CENTRAL SURETY & INS. CORPORATION
v.
CASWELL et al.

No. 8473.

Circuit Court of Appeals, Fifth Circuit.

August 10, 1937.

*608 T. J. Blackwell, of Miami, Fla., for appellant.

John W. Prunty, John A. Bouvier, Jr., and John M. Murrell, all of Miami, Fla., for appellees.

Before FOSTER, HUTCHESON, and HOLMES, Circuit Judges.

FOSTER, Circuit Judges.

Appellant brought this suit in equity against Margaret V. Caswell, Fred Caswell, her husband, Leah Lorenz, Clifford Lorenz, her husband, Louise O'Donnell, a feme sole, and Francis Carter, a minor, seeking a declaratory judgment under the provisions of the Act of March 3, 1911, as amended, (28 U.S.C.A. § 400). The bill alleges diversity of citizenship and sufficient amount involved to give the district court jurisdiction. By other allegations the following material facts are pleaded:

Appellant issued a policy of liability insurance covering a passenger automobile owned by Margaret V. Jones, who afterwards married Fred Caswell, to indemnify her against loss for damages caused to others by the negligent operation of the said automobile, up to the amount of $10,000. Under provisions of the policy appellant is obligated to defend any suits brought against the insured for damages so caused and to pay any judgments recovered, to the extent of the indemnity stipulated. Under an exception in the policy the car was not covered if at the time of an accident it was being used for carrying passengers for compensation.

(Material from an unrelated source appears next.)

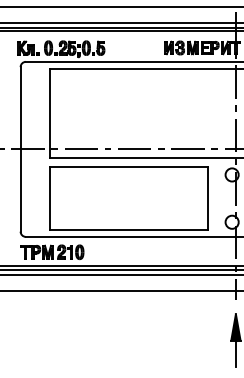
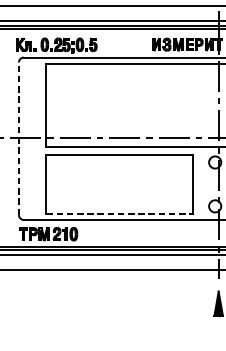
line: (20, 148) -> (18, 137), solid -> dashed
line: (129, 230) -> (119, 213), solid -> dashed
line: (235, 353) -> (218, 328), removed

The insured left Miami, Florida, operating the car herself, on a trip to New York City, carrying as passengers the four persons last named as defendants. An accident occurred on June 13, 1936, in Dade county, Florida, and the said four passengers were seriously injured. The insured notified appellant that the passengers were her gratuitous guests; that the accident was caused by her own negligence; and that they were making demands upon her for payment of damages. The insured is urging said persons to prosecute their claims; they are contending that appellant is obligated to pay their damages; they intend to bring suits against Margaret V. Caswell and, after recovering verdicts, to collect the judgments from appellant by garnishment or other proceedings. The insured has demanded that appellant pay the claims or defend the suits, if brought, and pay any judgments recovered, within the limits of the policy.

Relying upon information furnished by the insured, appellant made a settlement with Louise O'Donnell for $2,000. Later, appellant learned that the passengers were being transported for compensation and therefore it was not liable under the policy.

The prayer was for judgment requiring Margaret V. Caswell and Louise O'Donnell to make restitution of the amount paid the latter; for judgment declaring the policy did not cover damages occasioned by the accident; and for an injunction pendente lite restraining the prosecution of suits for damages.

A guardian ad litem was appointed for the minor, Francis Carter, and service made on him. The record does not show that subpoena was served on Louise O'Donnell or that she has appeared in any way in the suit.

Motions were filed on behalf of Margaret V. Caswell and her husband, Leah Lorenz and her husband, and Francis Carter, to dismiss the suit on the ground, among others, that there was no actual controversy pending between plaintiff and said defendants. Judgment was entered denying an injunction and dismissing the bill as to all the defendants except Margaret V. Caswell and her husband.

We do not know the reasons for judgment from the record, but we assume the District Court reached the conclusion that a case of actual controversy between the *609 insurer and the passengers was not presented and therefore as to them the court was without jurisdiction under the terms of the Declaratory Judgment Act (28 U.S.C.A. § 400).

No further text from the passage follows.